Additional police assigned to local school campuses
Published 12:04 pm Wednesday, February 28, 2018
Security added while DPSD committee discuss options
The City of Demopolis Public Safety Department will be providing additional security at local schools at the same time a committee reviews possible longterm security issues.
During a council meeting on Thursday, Feb. 15, Mayor John Laney assigned to the city’s Public Safety Committee the task of reviewing school security following last week’s school shooting in Florida where 17 people were killed.
While awaiting that committee’s report, the mayor and Public Safety Director Tommie Reese have assigned full-time security to each of the city’s four campuses. Those officers began working at the schools on Tuesday.
“I do not feel we should be asking (a committee) to look at this issue and us not providing additional security in the interim,” Laney said. “That’s why we are taking this immediate step of providing additional security while we await the committee’s recommendations for the council’s consideration.”
Demopolis Superintendent Kyle Kallhoff said during a school board meeting Tuesday that he and Reese performed “spot checks” across the system’s campuses, which included reviewing all entryways into the buildings. Kallhoff said the additional security in the form of officers on each campus will help security tremendously.

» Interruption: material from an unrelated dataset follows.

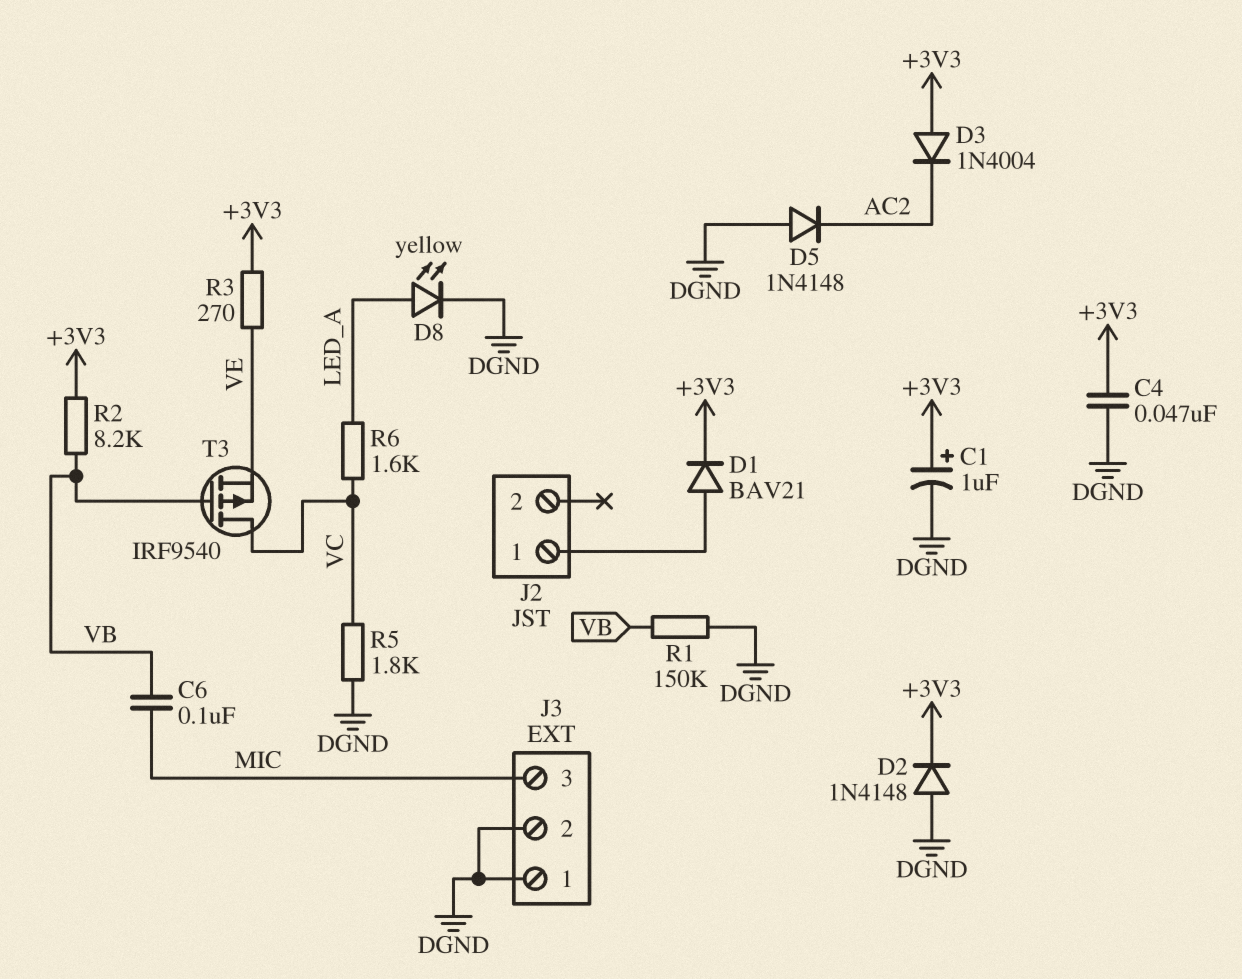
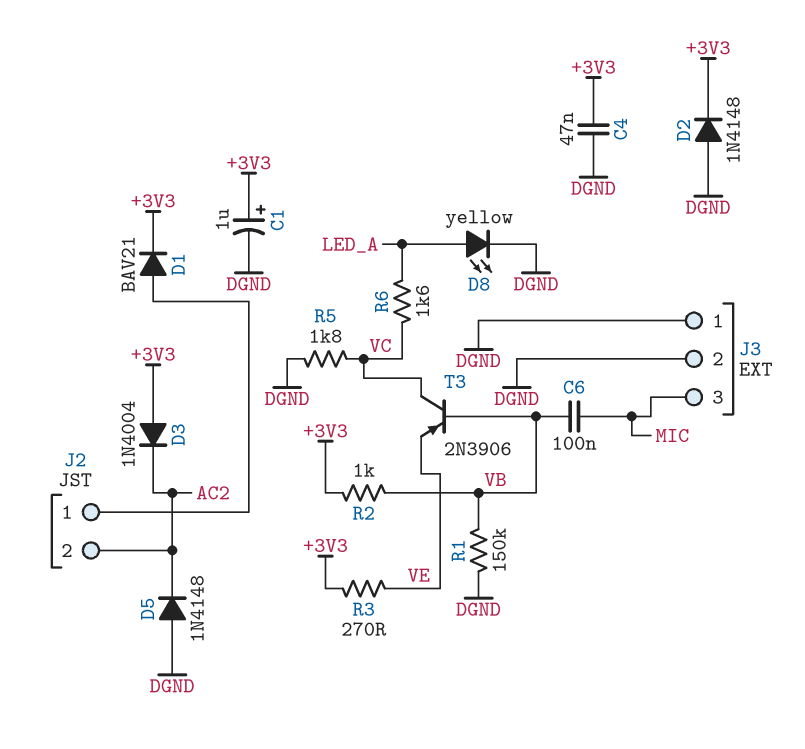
J2 pin 2: none -> AC2
R2: 8.2k (+3V3, VB) -> 1k (+3V3, VB)
T3: PMOS IRF9540 (G VB, D VC, S VE) -> PNP 2N3906 (B VB, C VC, E VE)

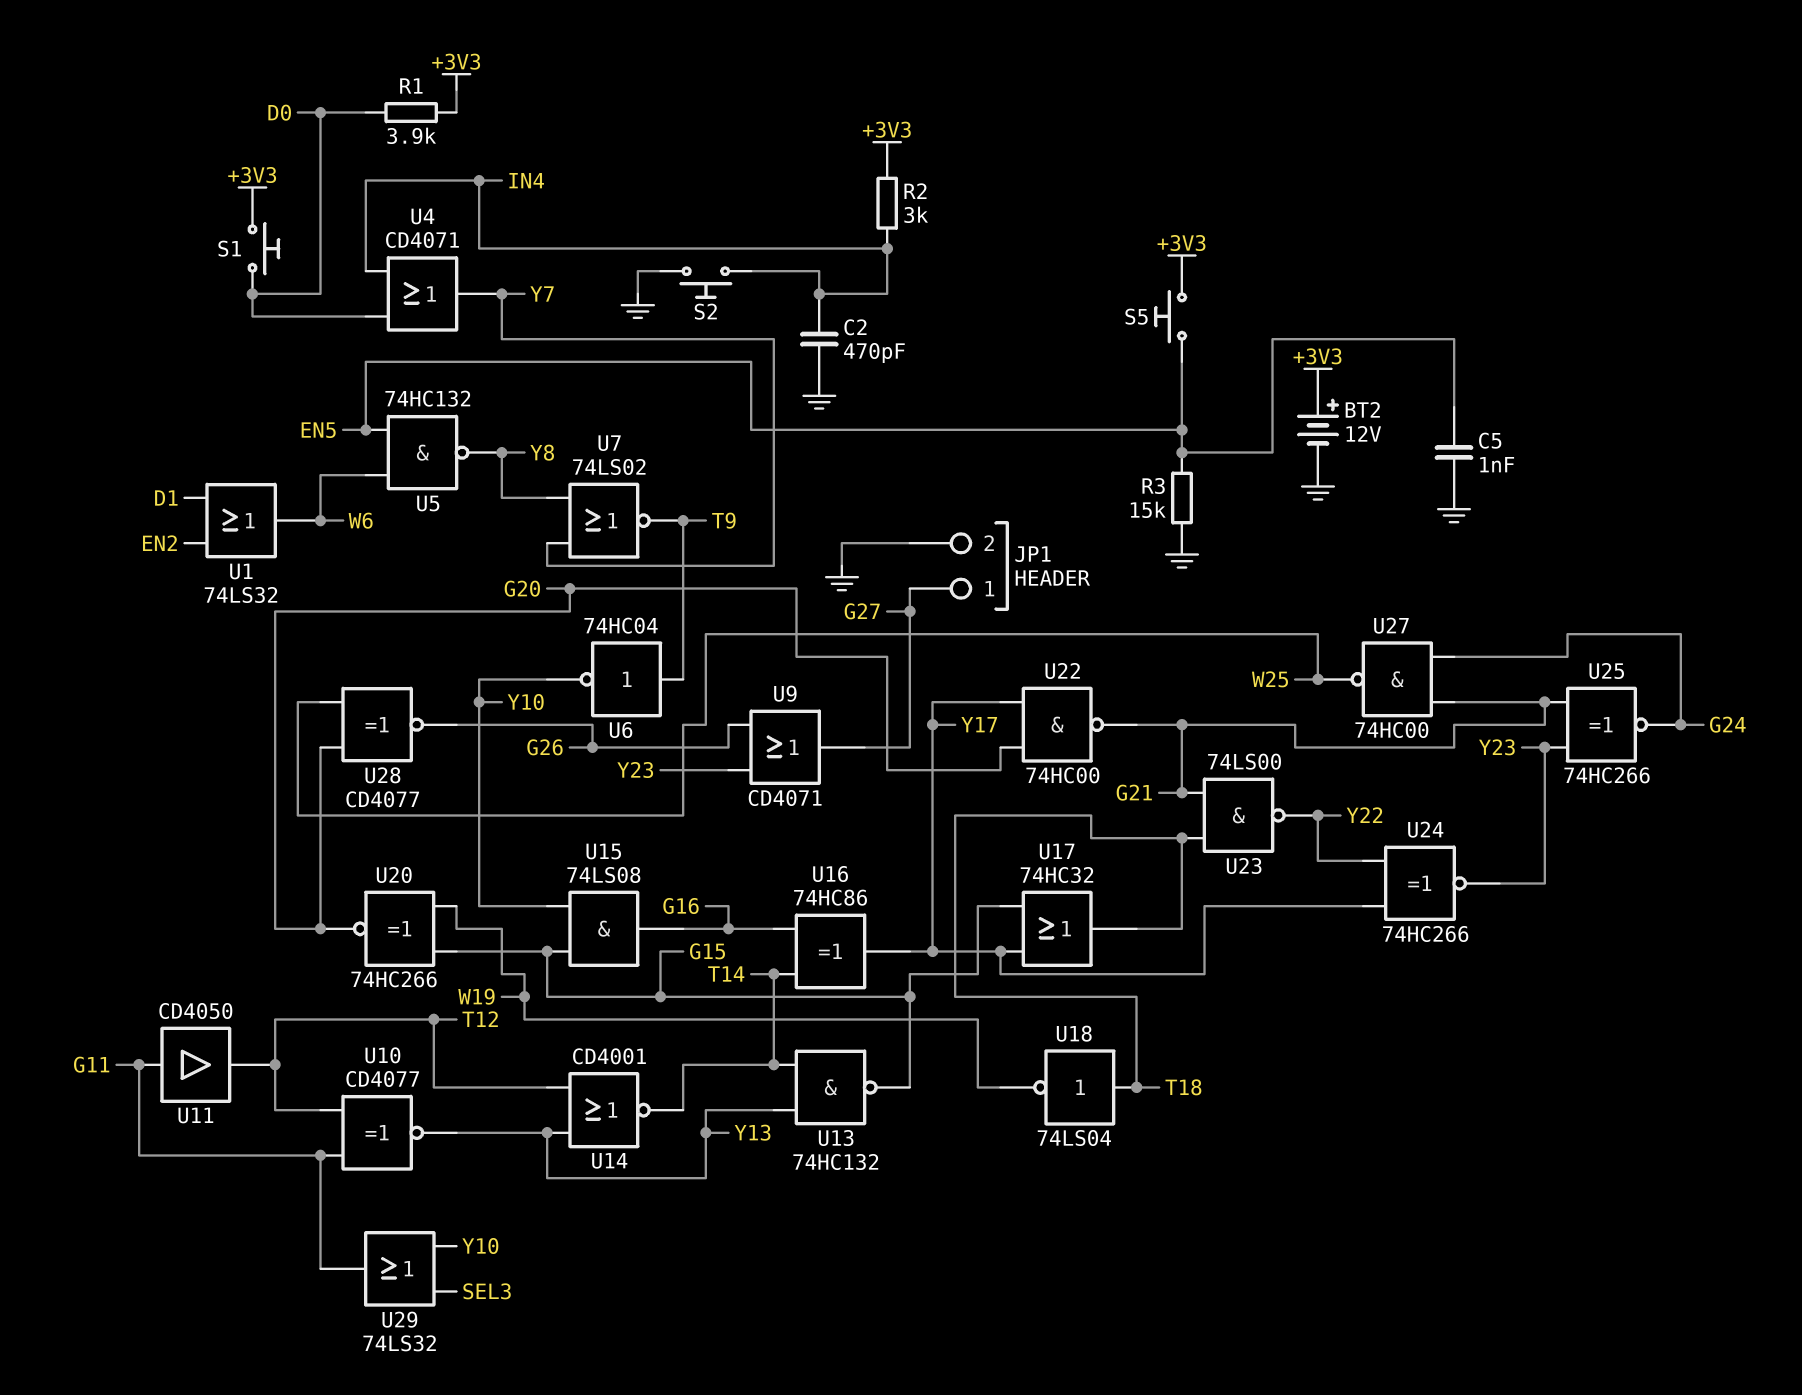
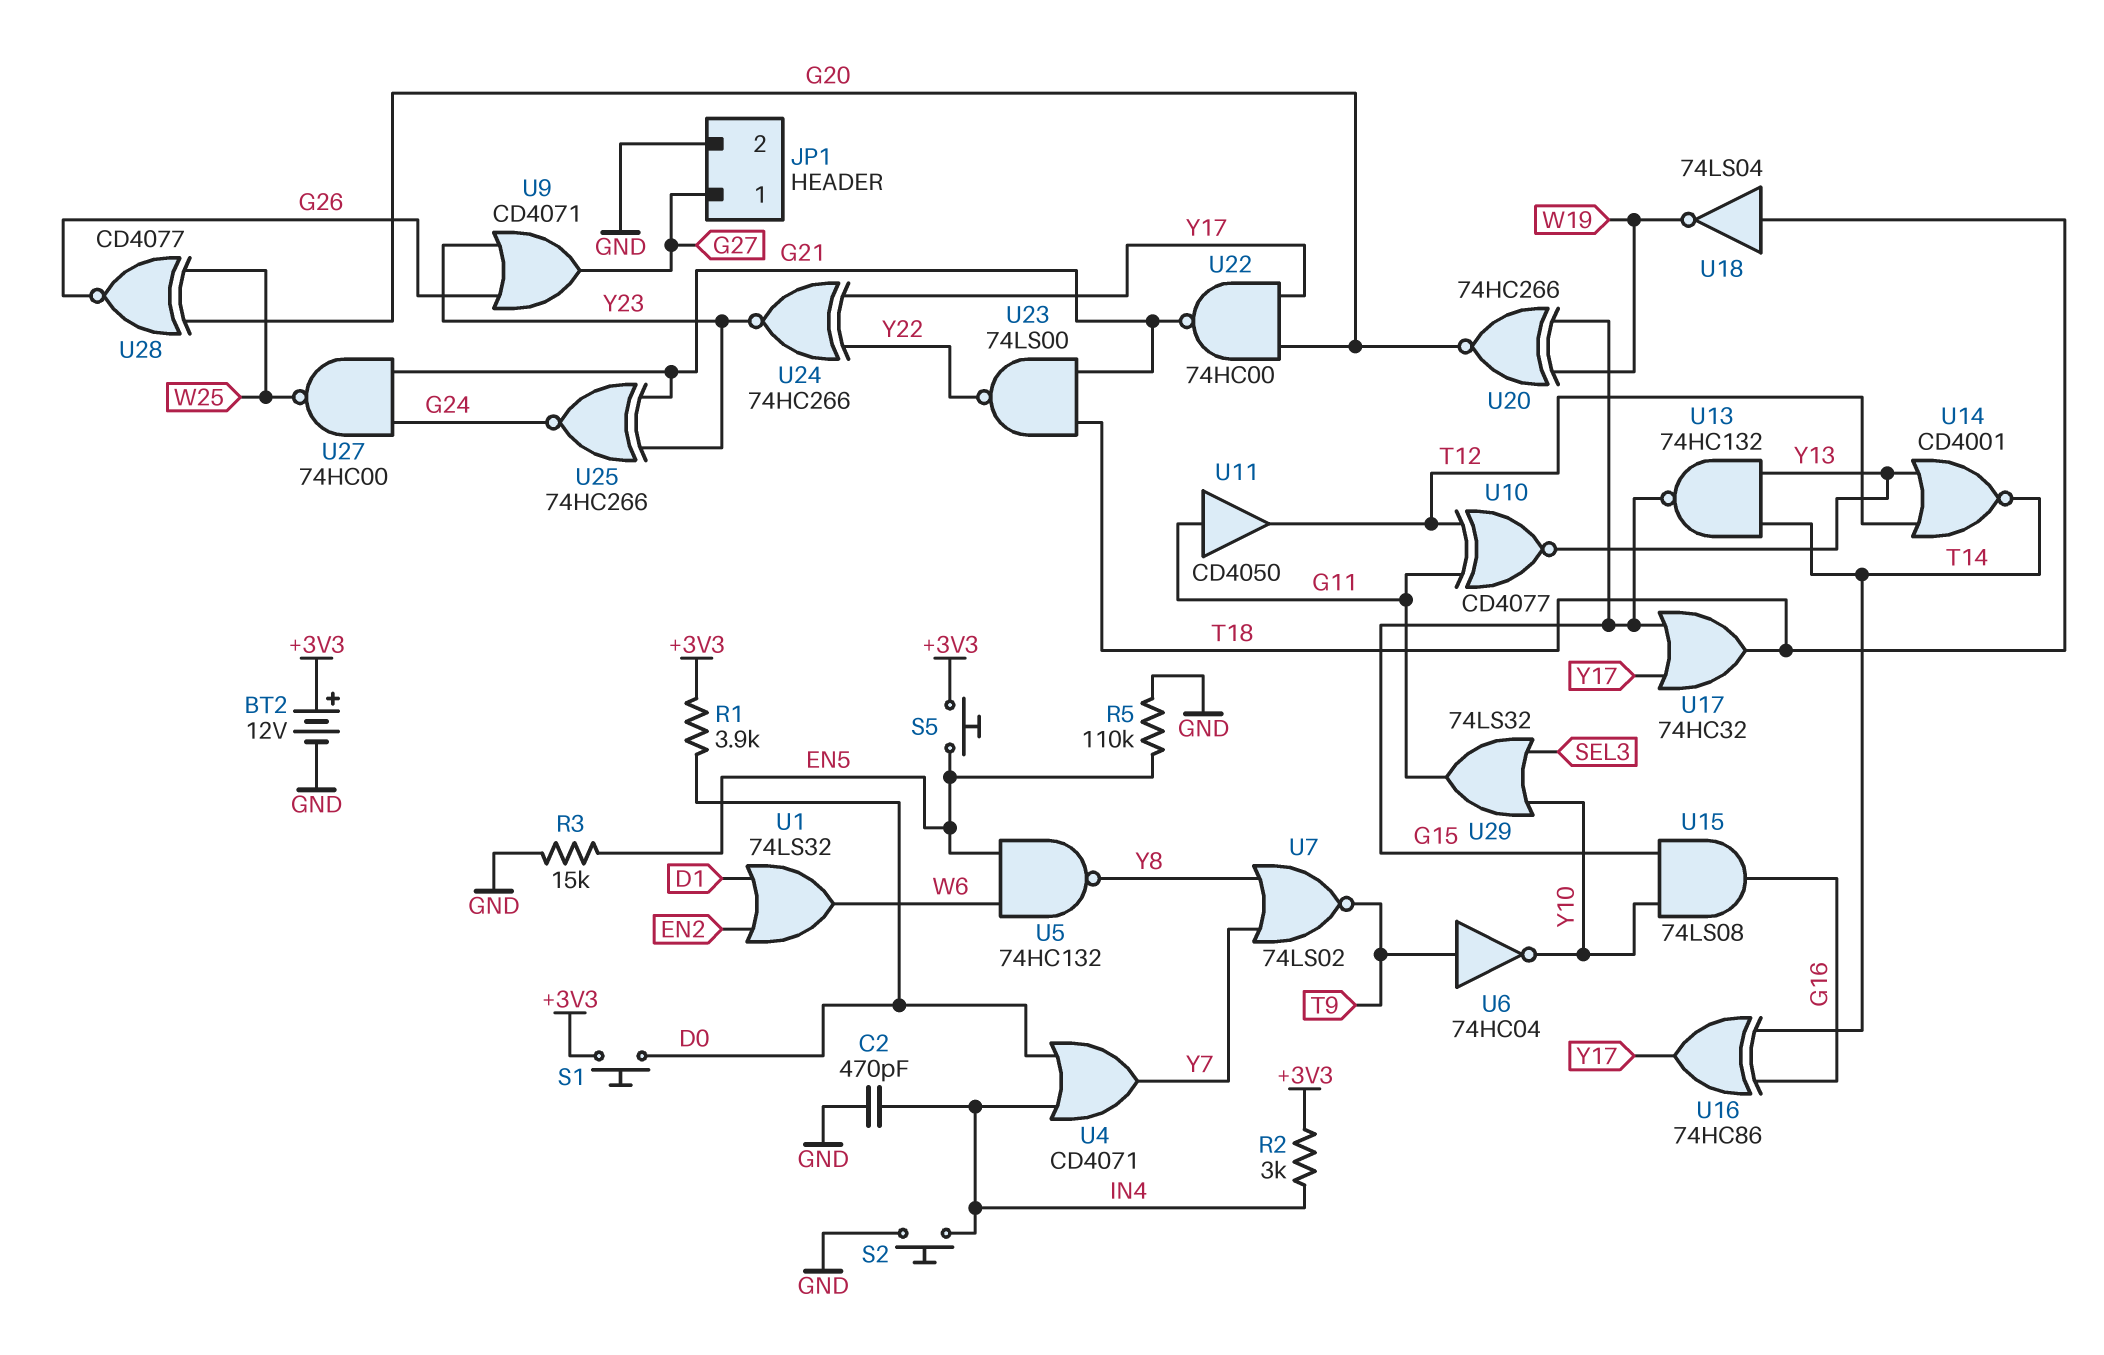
C5: 1nF (EN5, GND) -> none
R5: none -> 110k (EN5, GND)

“We are extremely pleased that the mayor, council and public safety director have initiated a discussion on school safety and will be putting SROs (School Resource Officers) in each school. That presence along is a deterrent,” Kallhoff said.
The additional security aside, the DPSD works with the Demopolis School System in funding two part-time SROs, which were splitting their time between the four city campuses. Reese said that providing four SROs would be difficult to fund.
“We need full-time police protection at all four schools, not just part-time,” Reese said at the latest council meeting. “It would be great to have four SROs, but we can’t afford it.”
Reese said he has beens seeking out additional grant funding that could help provide additional resources for school safety. He added that, most likely, it would be up to the city and school system to increase school safety.